Ammonium-exchanged phase of γ-titanium phosphate

Abstract

The monoammonium salt of γ-titanium phosphate has been prepared by hydrothermal treatment of π-Ti2O(PO4)2·2H2O in the presence of urea and phosphoric acid, and its crystal structure was obtained by Rietveld analysis using powder X-ray diffraction data. γ-Ti(PO4)(NH4HPO4) crystallizes in the monoclinic space group P21/m with a = 5.0725(3) Å, b = 6.3101(3) Å, c = 11.2435(5) Å, β = 97.980(3)° (Z = 2).

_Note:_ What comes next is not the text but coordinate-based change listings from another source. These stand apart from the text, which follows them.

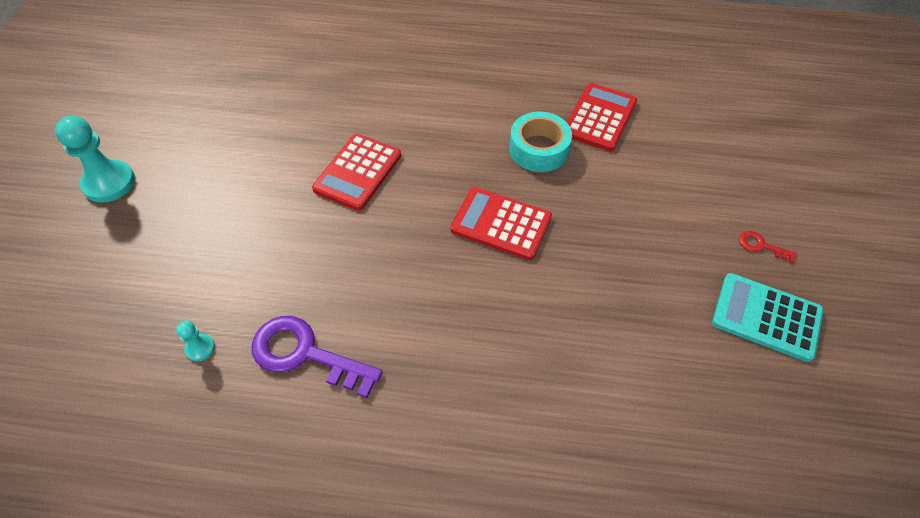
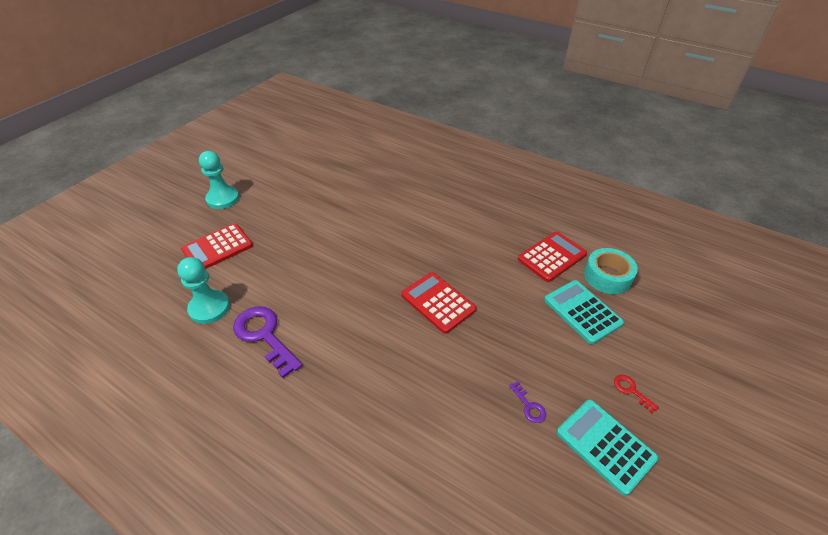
camera: 25 degrees right, 10 degrees down
(200, 348) = (209, 308): turquoise pawn -> turquoise pawn, size x2.06
(357, 172) = (365, 238): red calculator -> red calculator (217, 248)
(539, 149) = (494, 263): turquoise tape -> turquoise tape (607, 276)
(667, 174) = (582, 311): none -> turquoise calculator
(670, 307) = (529, 406): none -> purple key

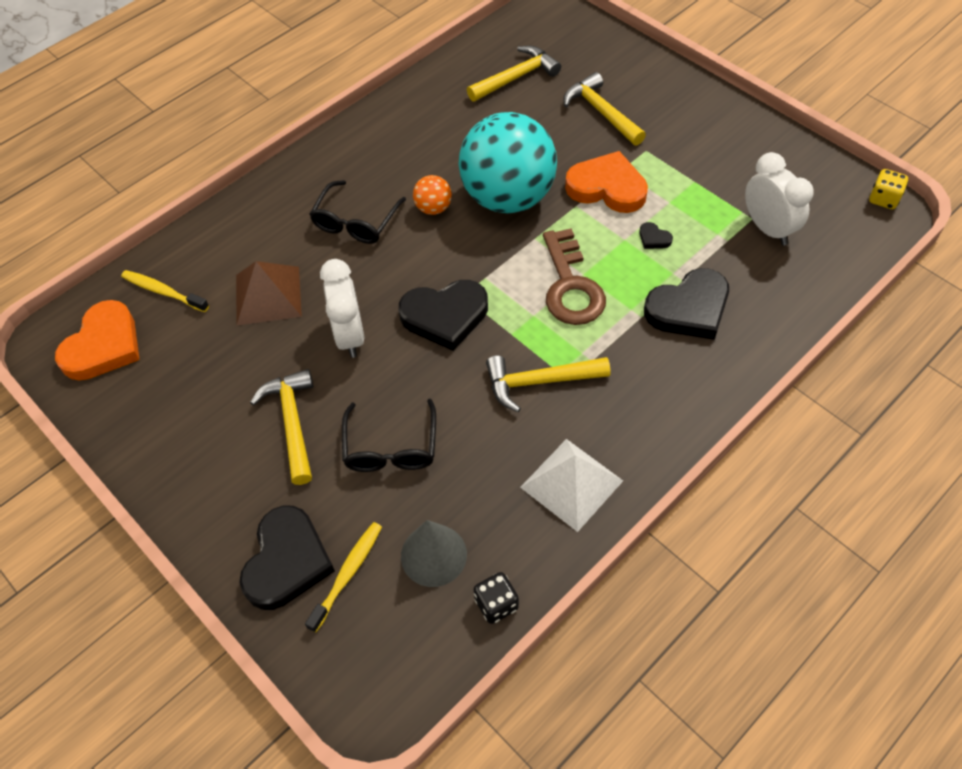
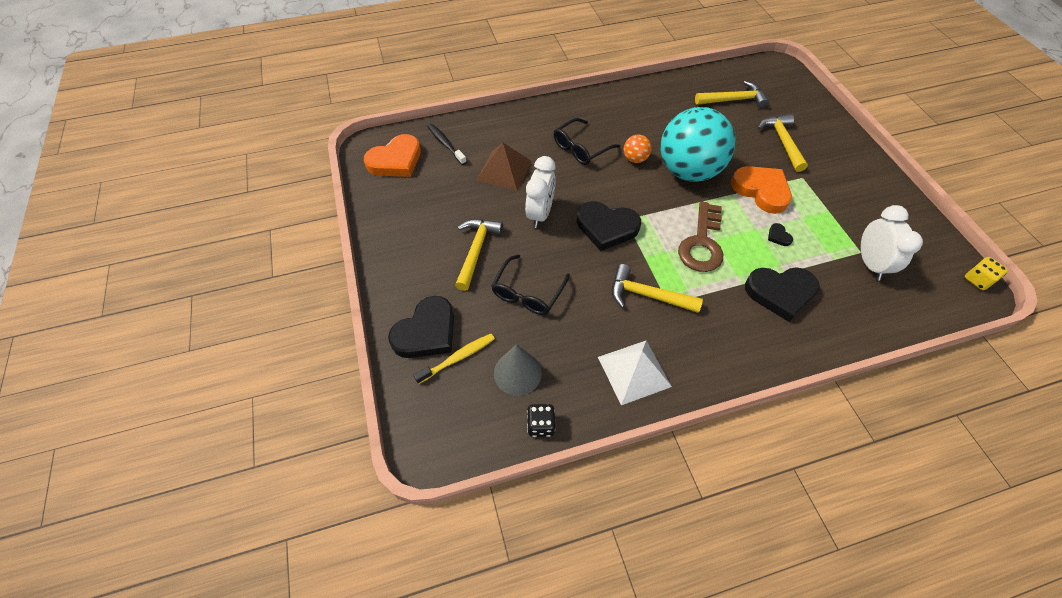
camera: 25 degrees right, 0 degrees up
(163, 291) = (445, 144): yellow toothbrush -> black toothbrush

The structure consists of 2D titanium phosphate layers in the ab-plane. The titanium atoms and one of the phosphate groups are located nearly in the ab-plane of the layer. All the oxygen atoms of this phosphate group are involved in titanium coordination sphere. The other phosphate group located in the layers edges links two neighboring titanium atoms in the a-direction through two of its oxygen atoms. The remaining two oxygens are pointed toward the interlayer space being involved in hydrogen bond interactions with the ammonium ions. Each ammonium ion is shared by four oxygens belonging to four different phosphate hydroxyl groups. γ-Ti(PO4)(NH4HPO4) is stable until 453 K, while above this temperature, it transforms to γ’-Ti(PO4)(NH4HPO4) high temperature polymorph stable until 573 K. Thermal decomposition of this material leads to cubic TiP2O7 structure, with previous formation of two intermediate pseudo-layered compounds: Ti(PO4)(NH4HP2O7)0.5 and Ti(PO4)(H2P2O7)0.5. The activation energy of thermal decomposition has been calculated as a function of the extent of conversion applying the Kissinger–Akahira–Sunose (KAS) isoconversional method to the thermogravimetric data.